Africa has the highest maternal mortality rate in the world. Sub-Saharan Africa alone accounted for around 70 percent of total global maternal mortality in 2020. It is highest in South Sudan with 1,223 deaths per 100,000 births (as of 2020). However, the risk for expectant mothers is also very high in other regions of Africa. In Chad, it is 1,063 and in Nigeria 1,047 deaths per 100,000 births (as of 2020).
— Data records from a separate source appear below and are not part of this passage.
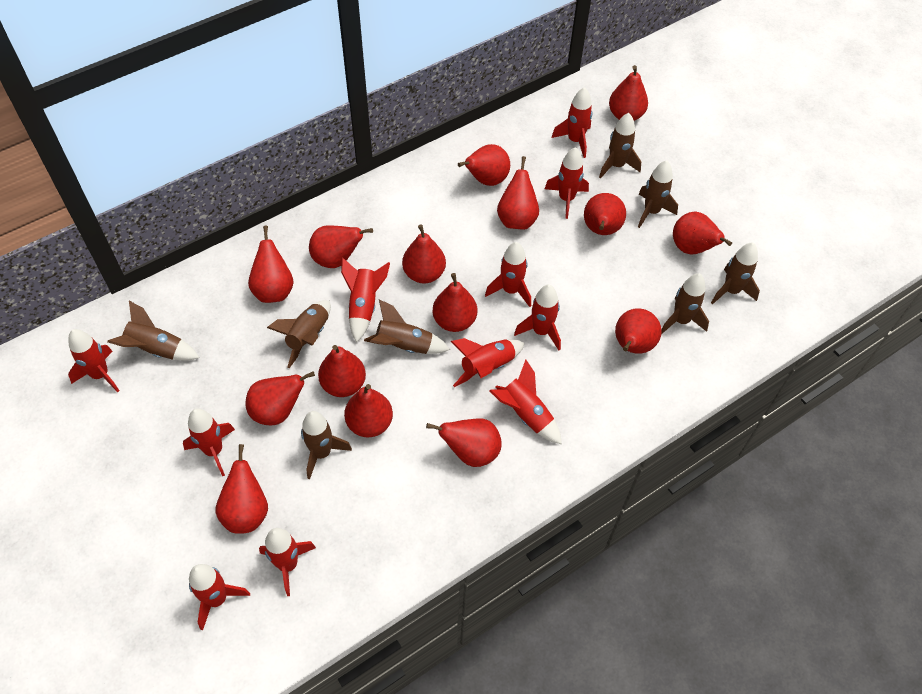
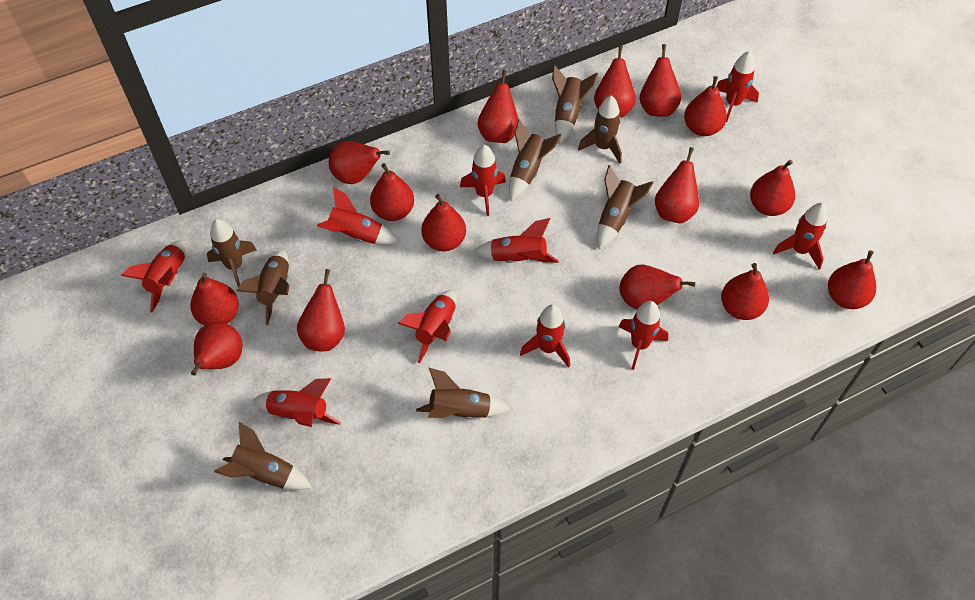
red rocket: 11 -> 10

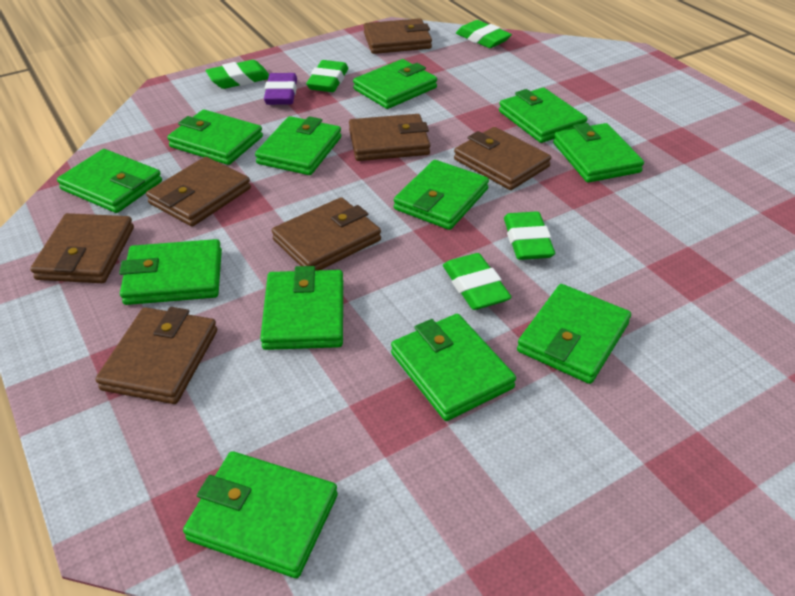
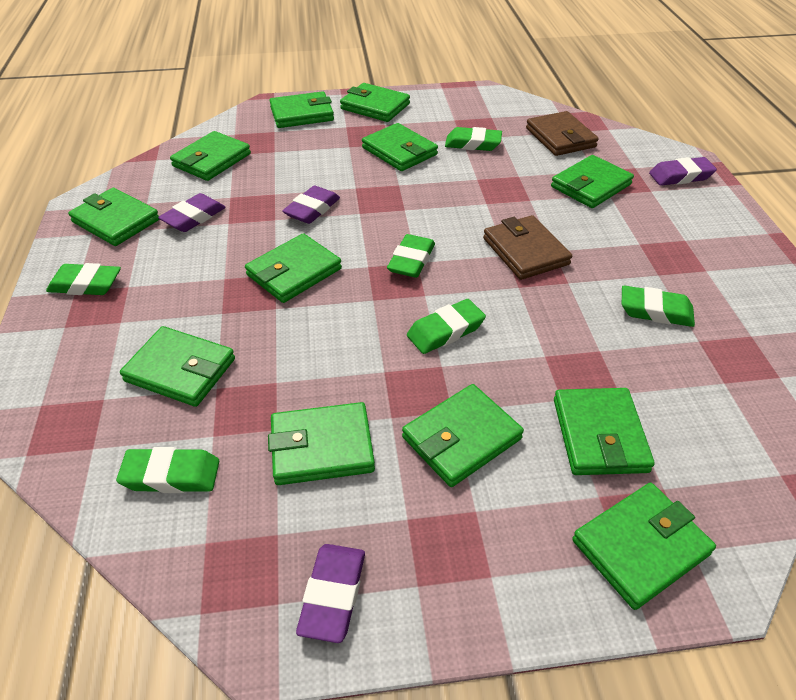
brown wallet: 7 -> 2
green eraser: 5 -> 6
purple eraser: 1 -> 4

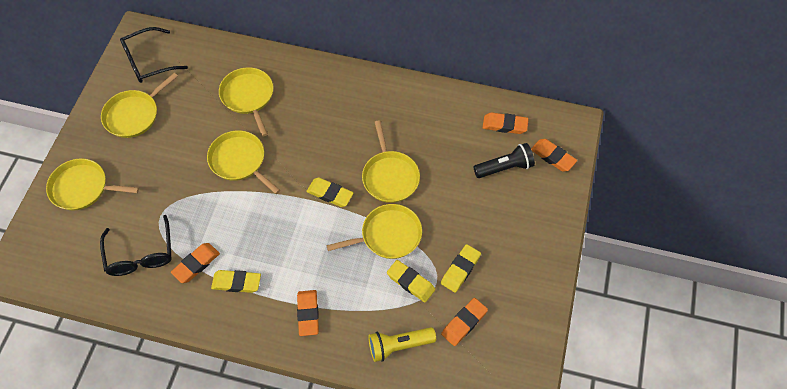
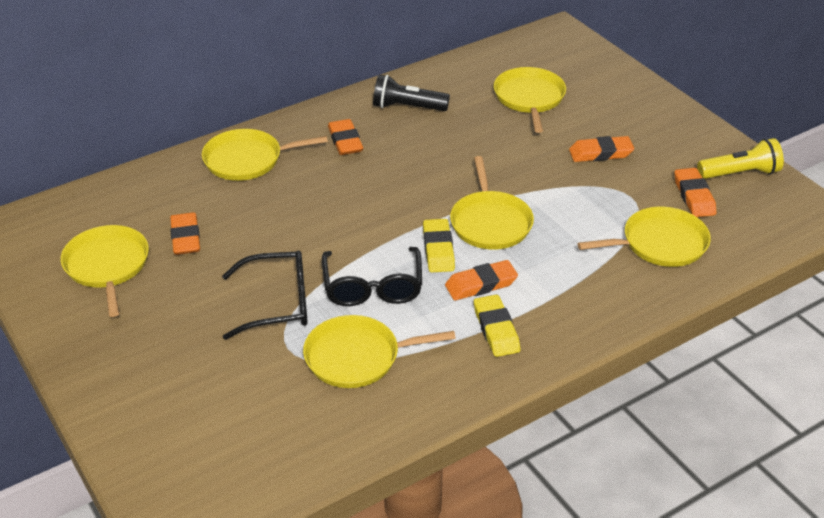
yellow eraser: 4 -> 2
The likelihood of women dying in childbirth varies greatly around the world. In addition to unequal access to medical care, this also depends on how many children a single woman has. On average, women in countries of the Global South are pregnant more often in their lifetime than women in the Global North and are therefore exposed to a higher risk of dying in connection with pregnancy or as a result of childbirth. This so-called lifetime risk describes the probability of a 15-year-old woman dying from the consequences of childbirth in the medium to long term. In high-income countries, this affects 1 in 5400 women, in poorer countries 1 in 45 women.

The coronavirus pandemic has put considerable strain on healthcare systems worldwide. Restrictions on healthcare services and a shortage of medical staff and materials meant that routine and preventive check-ups were often unable to take place. According to a study, services for mothers and children in 18 countries surveyed (including Afghanistan, Ghana, Nigeria and Uganda) fell by an average of 2.6% to 4.6%, and avoidable examinations and operations had to be postponed so that only patients with COVID-19 could be treated. In particular, hospitals in countries with an already weak infrastructure were sometimes severely overloaded due to the pandemic and its restrictions and were often unable to provide pregnant women with adequate care.